Талу получил еще один удар. Такая манера разговора уже совершенно перестала ему нравится и он решил молчать — в точном соответствии с Полевым Уставом.

— Он может пригодиться нам, Нэркис, — сказал стоявший справа. — Наблюдатель — это почти как ротный старшина. Если мы дойдем до границы, нам могут очень много дать за него. В конце концов, его всегда можно будет убить.

— Похоже, ты прав, — сказал стоявший впереди. — Они оба вели себя так, словно Талу был каким-то неодушевленным предметом. — Дай-ка веревку — я свяжу ему руки.

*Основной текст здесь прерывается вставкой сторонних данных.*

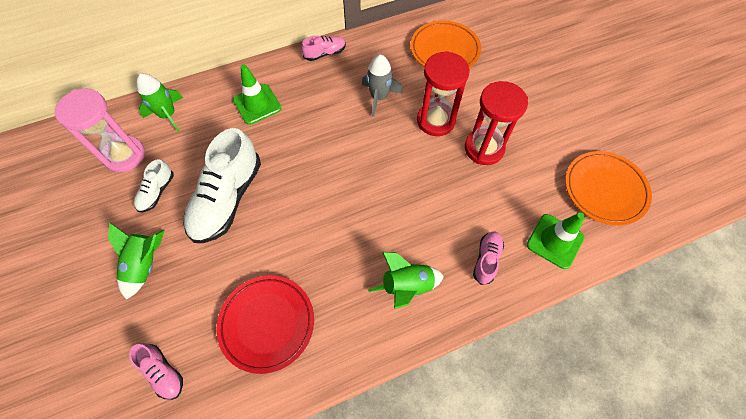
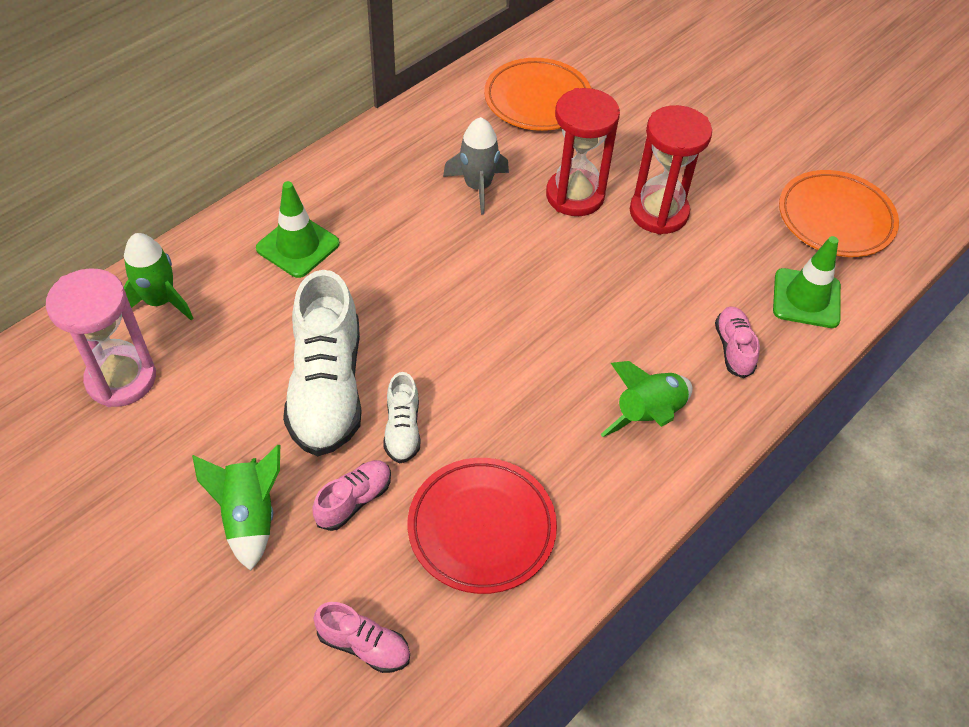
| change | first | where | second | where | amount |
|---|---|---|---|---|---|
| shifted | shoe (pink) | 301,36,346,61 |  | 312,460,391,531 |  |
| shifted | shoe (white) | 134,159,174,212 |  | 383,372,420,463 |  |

«Беглый» сделал это грубо, однако не стараясь причинить пленнику нарочитой боли.

— Если ты не сможешь идти достаточно быстро и булешь шуметь, я перережу тебе глотку, понял?

— Да, — ответил Талу, несколько удивленный тем, что страха он пока не чувствовал.

* * *

Пробираясь по лесу в компании «беглых», Маоней изо всех сил старался убедить себя, что видит страшный сон. Такое, конечно, вполне могло происходить — но только не с ним. Хотя, после всех совершенных им ошибок, эта участь казалась ему вполне заслуженной и даже справедливой. Смерти как таковой он почти не боялся — это была слишком абстрактная вещь. Зато Талу очень боялся пыток — не того, что выдаст какие-то тайны, а просто боли. Шагая в центре маленького отряда, он пытался составить план побега. Но пока он не видел ни малейшей возможности к этому.